Cogent is a large U.S.-based Web transit provider, meaning that it distributes traffic for content providers like Netflix to ISPs like Time Warner. When Netflix users had trouble accessing streams of the company's video in 2013 and 2014, the choppy streams were largely due to congestion at interconnection points between transit providers and ISPs. (Netflix eventually resolved the problem by forging deals to interconnect directly with the four largest ISPs' servers.)
Cogent now says that staying the net neutrality order would effectively allow ISPs to manipulate interconnection strategies in order to create the kind of congestion that leads to choppy, unwatchable video streams.
“Such a result would undermine the very principles that motivated the Open Internet Order,” Cogent argues in its latest filing.
In February, the FCC voted to enact sweeping broadband regulations. The agency reclassified broadband access as a utility, and then imposed new rules that prohibit Internet service providers from blocking or degrading traffic and from creating paid fast lanes.
The agency also created a “general conduct” standard, which broadly prohibits ISPs from unreasonably impeding consumers and content providers from reaching each other.

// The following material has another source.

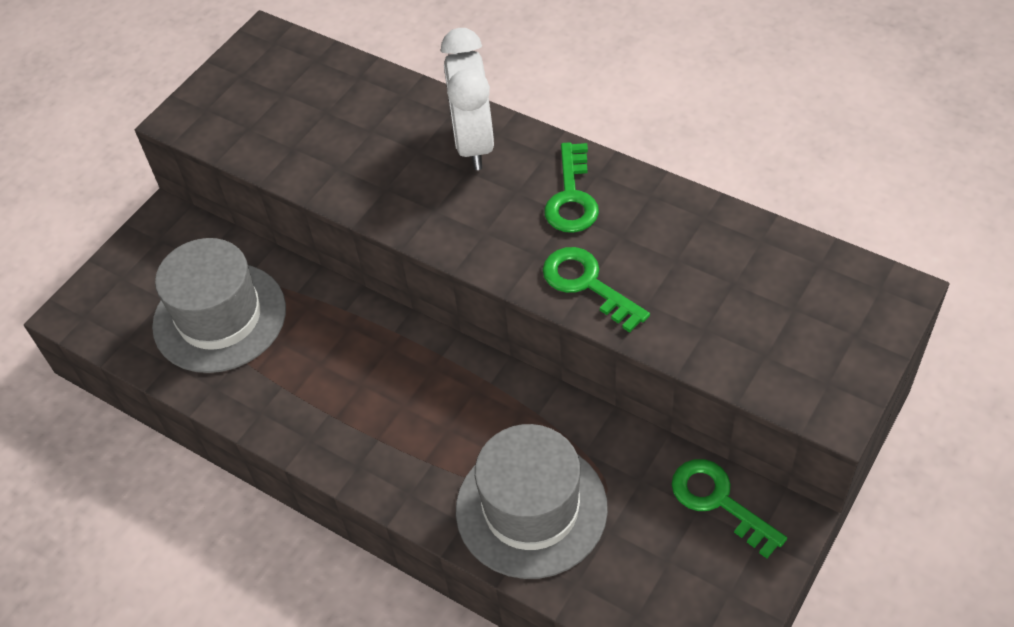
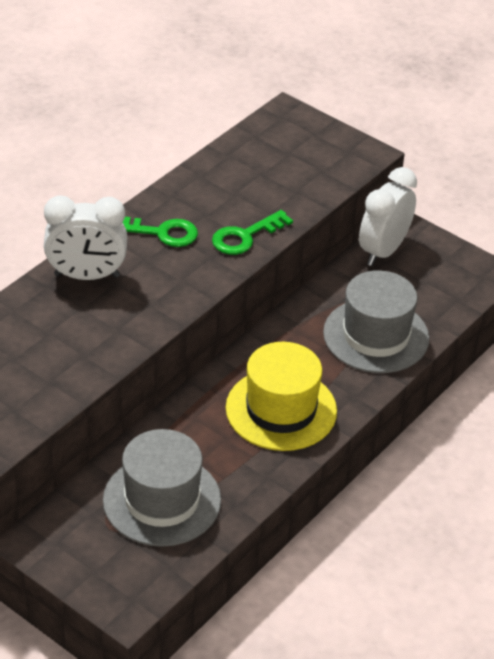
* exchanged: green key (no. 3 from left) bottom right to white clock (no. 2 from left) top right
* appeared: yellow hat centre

The FCC said it will take a case-by-case approach to deciding whether interconnection deals violate that standard.
Last Friday, the trade groups USTelecom, CTIA-the Wireless Association and the Wireless Internet Service Providers Association, as well as AT&T and CenturyLink, asked the FCC to stay the portion of its order that reclassifies broadband as a utility service, as well as the general conduct provision, but not the so-called “bright-line” prohibitions on blocking, degrading or paid prioritization.
But Cogent argues that the “general conduct” standard offers a critical check on broadband providers' power.
“Petitioners soft pedal the import of their petitions by omitting from their stay requests the Commission's bright-line rules,” Cogent argues. “The Commission should take no comfort in petitioners' superficial embrace of these net neutrality concepts. That is because freezing the overall regulatory framework ... would allow them to inflict the exact same harms -- and perhaps worse -- on the same consumers that the bright-line rules protect.”